Artist Profile: Adam M. Graham, painter
Noted impressionist painter Henry Hensche once said, “Paintings are to teach man to see the glory of human visual existence.” Provincetown painter Adam M. Graham—whose father, artist Bob Graham, studied with Hensche at the Cape School of Art in the late 1970s and early 1980s—agrees.
“I think what Hensche means is that the beauty in life is always present. We just forget to see it sometimes—and I can relate,” Graham says. Illustrating the point, Graham recalls a special painting session he enjoyed one day in the yard of the Cape School of Art, where he studied the Hensche impressionist method for three years after moving to the Cape from his native New Orleans in 1999.
“I had been working on this piece all week,” Graham says, “and I believed that this was going to be the painting where it all came together for me. I had become so absorbed in the painting that as I was walking down Pearl Street later that day, all I saw was vibrating color bursting around me. I was so tuned in to just the color and the light that I didn’t see anything else—not the cars or the buildings, all the things that distract us from the beauty that’s always there in life.”
In a way, that painting did serve as a turning point for Graham, ultimately leading him to develop a method he calls “organic realism.” Layering acrylic and oil, Graham combines a tonal approach of drawing and under-painting with impressionist techniques to achieve vivid “emotional distortions” of landscapes. In his paintings, such as those of post-storm scenes, Graham depicts his perceptions of the world around him, using color to create a sense of light and atmosphere and mark making—lines, patterns and textures—to further capture his emotion.

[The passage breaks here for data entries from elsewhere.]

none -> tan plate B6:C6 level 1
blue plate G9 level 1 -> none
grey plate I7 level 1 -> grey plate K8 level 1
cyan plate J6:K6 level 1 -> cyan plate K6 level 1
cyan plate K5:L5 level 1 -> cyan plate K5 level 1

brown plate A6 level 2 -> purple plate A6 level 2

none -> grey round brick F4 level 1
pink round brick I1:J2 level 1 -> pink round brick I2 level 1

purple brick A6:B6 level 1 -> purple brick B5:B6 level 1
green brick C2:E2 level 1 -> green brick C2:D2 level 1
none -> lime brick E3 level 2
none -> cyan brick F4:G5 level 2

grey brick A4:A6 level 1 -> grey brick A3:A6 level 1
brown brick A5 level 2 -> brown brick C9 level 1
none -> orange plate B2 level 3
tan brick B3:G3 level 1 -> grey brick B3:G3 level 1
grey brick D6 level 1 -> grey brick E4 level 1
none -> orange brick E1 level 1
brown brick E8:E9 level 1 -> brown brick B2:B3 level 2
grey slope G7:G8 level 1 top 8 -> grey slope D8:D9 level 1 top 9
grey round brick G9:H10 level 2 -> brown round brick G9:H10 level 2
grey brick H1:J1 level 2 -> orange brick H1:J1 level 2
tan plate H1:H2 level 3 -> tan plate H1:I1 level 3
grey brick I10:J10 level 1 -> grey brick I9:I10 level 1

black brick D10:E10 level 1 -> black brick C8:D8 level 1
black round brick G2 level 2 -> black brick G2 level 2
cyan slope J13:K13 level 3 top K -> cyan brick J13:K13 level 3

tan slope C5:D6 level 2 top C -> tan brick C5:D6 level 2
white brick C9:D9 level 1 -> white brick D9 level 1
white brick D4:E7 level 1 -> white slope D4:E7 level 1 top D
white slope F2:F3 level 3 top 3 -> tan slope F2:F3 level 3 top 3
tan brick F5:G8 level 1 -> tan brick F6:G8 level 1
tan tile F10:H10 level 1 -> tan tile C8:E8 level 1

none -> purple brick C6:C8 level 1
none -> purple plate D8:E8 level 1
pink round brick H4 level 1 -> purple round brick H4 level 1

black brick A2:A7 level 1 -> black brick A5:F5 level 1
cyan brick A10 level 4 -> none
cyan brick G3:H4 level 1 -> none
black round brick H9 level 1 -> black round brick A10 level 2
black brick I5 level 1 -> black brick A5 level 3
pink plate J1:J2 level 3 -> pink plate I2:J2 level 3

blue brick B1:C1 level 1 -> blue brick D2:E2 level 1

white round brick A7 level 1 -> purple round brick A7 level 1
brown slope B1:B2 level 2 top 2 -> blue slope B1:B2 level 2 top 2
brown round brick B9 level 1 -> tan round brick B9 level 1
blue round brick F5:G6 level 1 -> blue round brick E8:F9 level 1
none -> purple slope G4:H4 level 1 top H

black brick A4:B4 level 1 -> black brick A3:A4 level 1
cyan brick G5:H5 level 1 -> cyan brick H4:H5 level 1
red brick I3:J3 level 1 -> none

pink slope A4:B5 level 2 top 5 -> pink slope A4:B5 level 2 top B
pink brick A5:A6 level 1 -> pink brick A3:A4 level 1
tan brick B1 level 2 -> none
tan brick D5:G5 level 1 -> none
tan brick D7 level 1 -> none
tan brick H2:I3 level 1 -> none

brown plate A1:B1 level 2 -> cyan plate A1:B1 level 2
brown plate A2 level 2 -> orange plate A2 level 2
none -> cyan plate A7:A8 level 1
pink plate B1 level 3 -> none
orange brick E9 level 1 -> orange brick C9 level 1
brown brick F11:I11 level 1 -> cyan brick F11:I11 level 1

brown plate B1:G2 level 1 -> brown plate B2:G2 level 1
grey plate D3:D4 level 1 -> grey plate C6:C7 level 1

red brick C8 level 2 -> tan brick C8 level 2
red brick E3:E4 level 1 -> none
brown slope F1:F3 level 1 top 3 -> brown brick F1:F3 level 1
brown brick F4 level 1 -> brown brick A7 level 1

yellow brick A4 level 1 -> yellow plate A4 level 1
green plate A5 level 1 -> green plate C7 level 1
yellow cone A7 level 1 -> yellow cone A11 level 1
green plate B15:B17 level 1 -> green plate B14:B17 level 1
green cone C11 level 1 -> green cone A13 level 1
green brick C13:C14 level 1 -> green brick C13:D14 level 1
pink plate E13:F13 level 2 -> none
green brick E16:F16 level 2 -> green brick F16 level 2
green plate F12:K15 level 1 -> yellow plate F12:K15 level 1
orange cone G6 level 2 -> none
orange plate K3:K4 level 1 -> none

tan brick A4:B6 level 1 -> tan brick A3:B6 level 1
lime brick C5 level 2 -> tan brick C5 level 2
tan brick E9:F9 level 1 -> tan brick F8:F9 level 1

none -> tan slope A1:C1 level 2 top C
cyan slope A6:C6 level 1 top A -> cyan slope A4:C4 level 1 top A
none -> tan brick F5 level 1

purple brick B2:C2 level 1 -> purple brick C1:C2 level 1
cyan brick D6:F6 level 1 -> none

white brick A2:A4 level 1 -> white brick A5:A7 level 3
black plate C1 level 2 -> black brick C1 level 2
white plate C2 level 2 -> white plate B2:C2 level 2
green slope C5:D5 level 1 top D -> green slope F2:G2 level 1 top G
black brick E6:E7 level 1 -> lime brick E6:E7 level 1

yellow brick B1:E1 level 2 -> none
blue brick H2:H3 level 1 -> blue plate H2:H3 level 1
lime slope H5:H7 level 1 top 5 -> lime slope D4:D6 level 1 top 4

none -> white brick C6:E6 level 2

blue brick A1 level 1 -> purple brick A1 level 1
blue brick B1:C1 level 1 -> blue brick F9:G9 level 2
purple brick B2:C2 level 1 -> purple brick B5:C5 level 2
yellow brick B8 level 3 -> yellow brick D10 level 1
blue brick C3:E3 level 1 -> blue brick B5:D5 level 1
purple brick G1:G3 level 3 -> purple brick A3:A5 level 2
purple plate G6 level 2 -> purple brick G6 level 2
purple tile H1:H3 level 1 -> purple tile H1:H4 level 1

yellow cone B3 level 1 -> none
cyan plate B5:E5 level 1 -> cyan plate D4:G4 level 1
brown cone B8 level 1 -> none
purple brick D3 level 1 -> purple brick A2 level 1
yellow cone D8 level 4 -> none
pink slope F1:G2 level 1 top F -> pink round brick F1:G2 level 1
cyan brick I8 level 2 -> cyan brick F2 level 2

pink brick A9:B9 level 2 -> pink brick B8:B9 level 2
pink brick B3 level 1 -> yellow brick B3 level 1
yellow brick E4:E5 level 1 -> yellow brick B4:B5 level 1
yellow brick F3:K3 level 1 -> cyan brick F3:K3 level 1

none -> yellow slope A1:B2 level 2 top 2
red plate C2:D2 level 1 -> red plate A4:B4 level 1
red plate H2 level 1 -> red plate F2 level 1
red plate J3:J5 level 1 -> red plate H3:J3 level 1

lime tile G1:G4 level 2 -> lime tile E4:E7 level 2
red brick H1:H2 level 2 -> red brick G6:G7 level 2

“When we perceive our environment, it’s running through our emotional filter, and it gets distorted by the time it makes it into our minds,” Graham says. “I treat landscapes as a subjective reality. I go into a painting like an investigation or a study—what makes a particular subject, or phenomenon, look the way it does in reality?”
With Hensche in mind, Graham says his work is all about the human visual experience. “When people look at my work, hopefully they see something familiar in a new way,” he says. “If they can see that familiar thing in a new way, maybe they can see other things in a new way, too, and expand their range of possible perceptions.”